韓师弟ハンしてい、君は本当に時間に正確だな!正午と言えば本当に正午ぴったりに来るとは。僕はもう小半刻こはんときも待っていたよ。」厲飛雨は半分冗談、半分文句を言うように言った。

「すまない。昨日薬の調合に時間をかけすぎて、とても遅くまで寝なかったんだ。今朝は少し遅く起きて、手元の用事を全部片付けたら、ちょうど正午になってしまって。」韓立も半分本気、半分嘘で言った。

「韓师弟、薬、その薬は…ちゃんと調合できたのかい?」厲師兄は焦りから少し慌ててしまい、なんと言葉もどもり気味だった。

 韓立は厲師兄の質問には答えず、余裕のある笑みを浮かべ、懐からゆっくりと手のひらサイズの薬包を取り出した。それをさっと厲飛雨に投げた。

「毎回抽髓丸を飲む前に、この薬包の中の薬粉を一匙、冷やした湯で飲むんだ。そうすれば味わう苦痛を和らげられる。」

「韓师弟、ありがとう!本当にありがとう!」厲師兄は狂喜した。ほんの少しでも苦痛を和らげられるなら、彼にとってはこの上ない福音だった。抽髓丸を服用する時の苦痛は、本当に身震いするほどだった。彼は以前にも多くの鎮痛薬を試したが、どれも効果がなかった。この韓师弟が抽髓丸のすべての特徴を知り、自分も服用した経験があるなら、ひょっとするとこの薬は本当に効くかもしれない。

「慌てて礼を言わないでくれ。この薬が本当に効いてから感謝してくれればいい。それと、これは一年分の薬だ。今、手元の薬草は全部使い切った。十分な薬草が揃ったら、もう何年分か調合してやる。」韓立は率直に言った。

「大丈夫だよ。一年分あるんだから、当面は十分だ。この薬が効くかどうかはともかく、韓师弟の気持ちには、我が厲飛雨は深く感謝している。」厲師兄は欲しいものを手に入れ、表情も正常に戻った。わざとらしくもなく、はっきりと韓立にまた大きな借りができたことを示した。

 韓立はほほえみ、それ以上何も言わず、自ら厲師兄に別れを告げて帰ろうとした。

 厲飛雨は秘薬を手に、急いで帰って薬の効果を試したかったので、韓立を引き止めもせず、二人は互いに別れを告げて分かれた。

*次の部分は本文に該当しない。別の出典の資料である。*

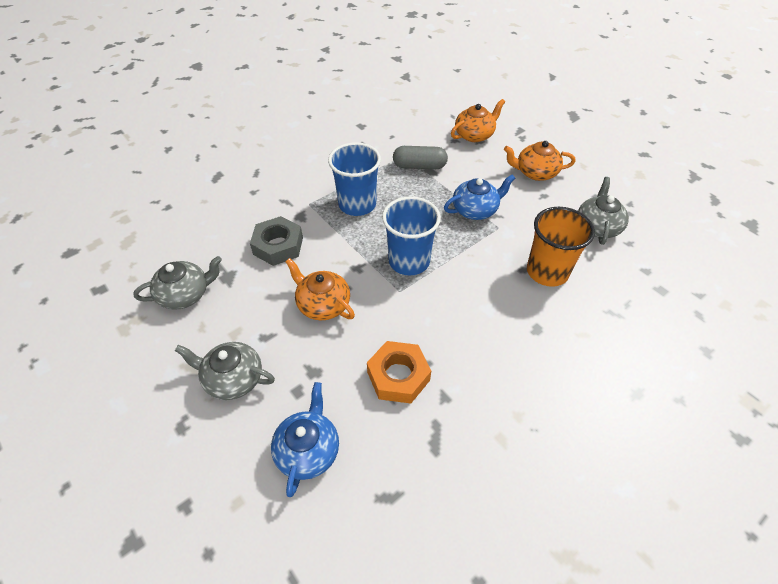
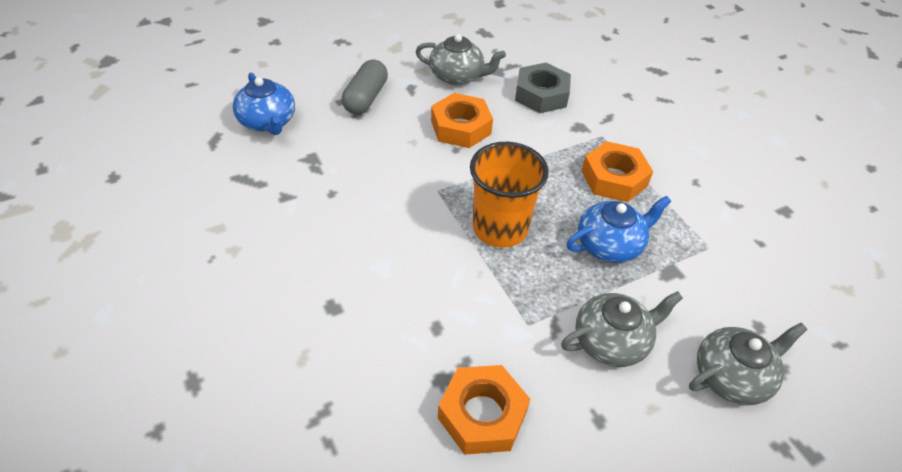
blue cup: 2 -> 0
orange nut: 1 -> 3
orange teapot: 3 -> 0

 谷に戻ると、韓立はまず薬草園の片付けをした。ウサギの残骸、血のついた土、砕けた碗などをすべて穴の中に掃き入れ、無造作にできた二つの穴を土で埋めてならした。こうして見ると、この辺りは実験前と何ら変わりなかった。

 韓立は満足そうに手の埃をはたき、あちこちを見回して見落としがないか確かめた。

 目が磁器の碗が砕けた場所に留まると、彼は思わず考え込んだ。

 彼ははっきり覚えていた。碗を投げ捨てた時、薄められた水はすべてその小さな薬草の一画にこぼれ、そこに生えていた数本の薬草を濡らした。彼はためらった。これらの薬草がこの水を吸収したら、やはり毒を持つようになるのだろうか?そして人がその毒草を食べたら、ウサギと同じ結末を迎えるのだろうか?今すぐにこれらの毒草を除去すべきだろうか?こうした一連の疑問が韓立の脳裏に突然浮かび上がった。

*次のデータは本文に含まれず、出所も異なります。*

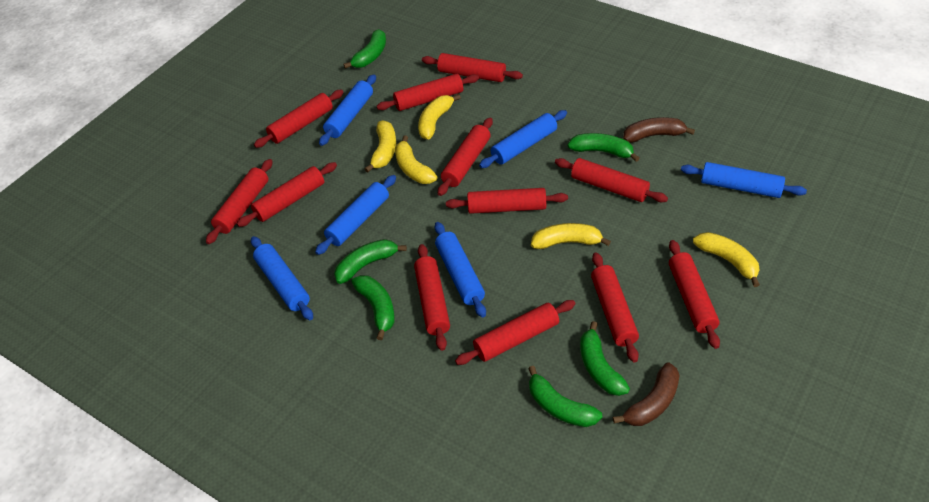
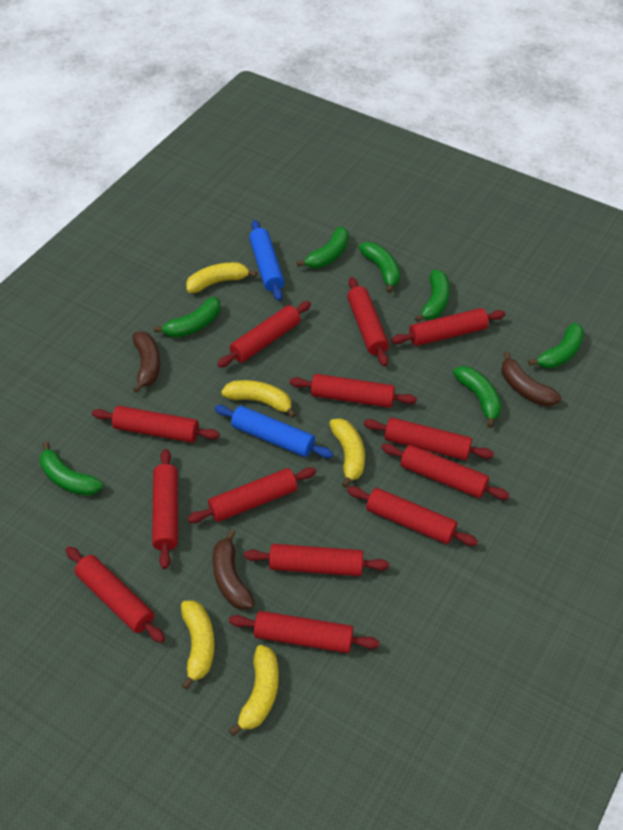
blue rolling pin: 6 -> 2
brown banana: 2 -> 3
green banana: 6 -> 7
red rolling pin: 12 -> 13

 韓立はしばらく考えた末、やはりしばらく様子を見ることに決めた。もう一度小さな実験をしたと思えばいい。もし数日以内に薬草が本当に毒を持つようになったら、その時に除去しても遅くはない。

 そう決心すると、彼は他にやることがなさそうだったので、再び石室で練功れんこうに向かった。功力が大きく進歩した基盤の上で、さらに何か突破できることを望んでいた。

 韓立は今となっては、この口訣の具体的な用途を気にすることは全くなくなっていた。この口訣を修練することは彼の本能的な反応になっていた。もしそれを修練しなければ、韓立は自分が山にいて何をすべきかさえ分からなかった。この口訣のより高い段階の修練を追求することが、今や彼の生活の全ての目標となっていた。

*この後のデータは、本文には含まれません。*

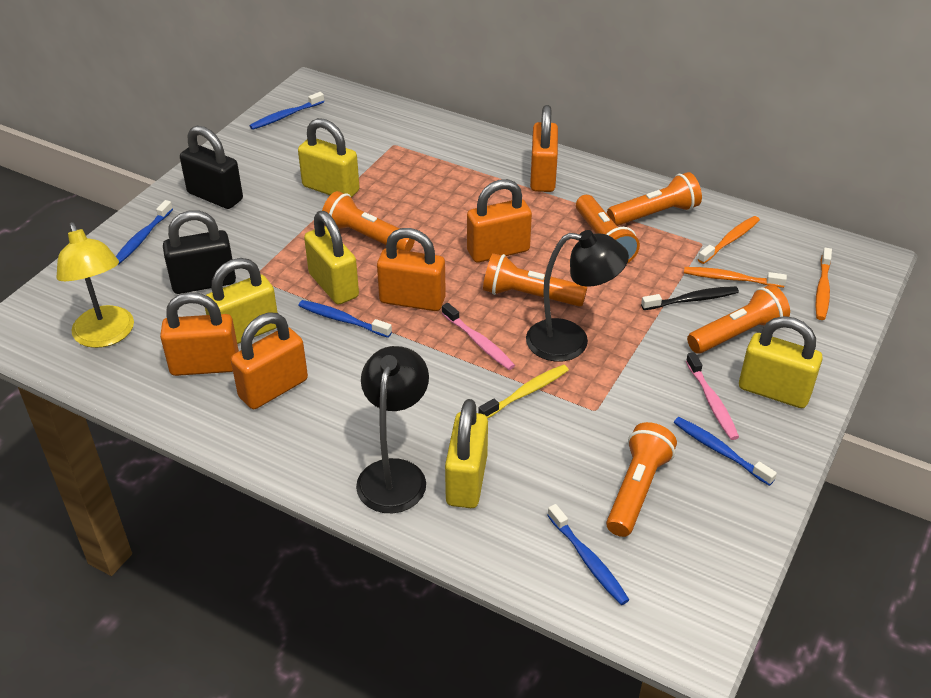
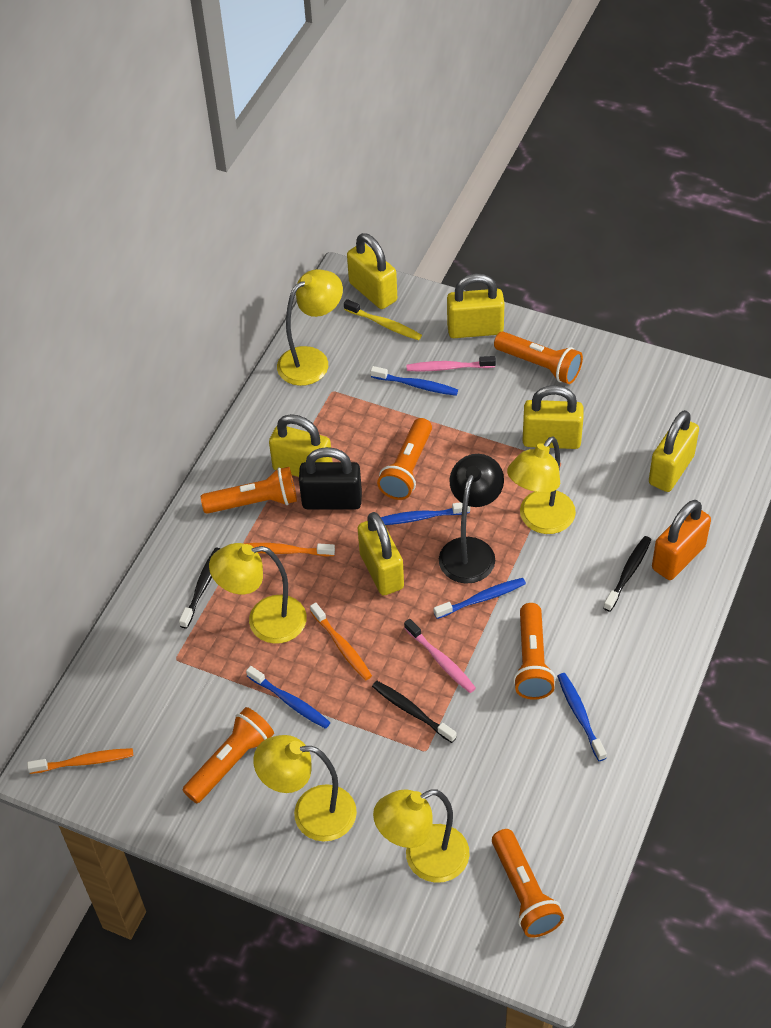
black lamp: 2 -> 1
black padlock: 2 -> 1
black toothbrush: 1 -> 3
orange padlock: 5 -> 1
yellow lamp: 1 -> 5
yellow padlock: 5 -> 6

 午後いっぱい集中して修練した後、韓立は落胆した。自分は本当に天才ではないのだと。第四層まであと指一本の差しかないと感じていたにもかかわらず、まったく進歩がなく、午後いっぱい苦労した修練が無駄になった。

 どうやら薬物の外力を借りなければ無理のようだ。そうしなければ、自分は永遠に第三層に留まり、一歩も前進できないかもしれない。

 韓立の心は、墨大夫が早く戻ってきて、幸運にも十分な薬草を見つけ、自分が現在直面している困難を突破する手助けをしてくれることを切に願い始めた。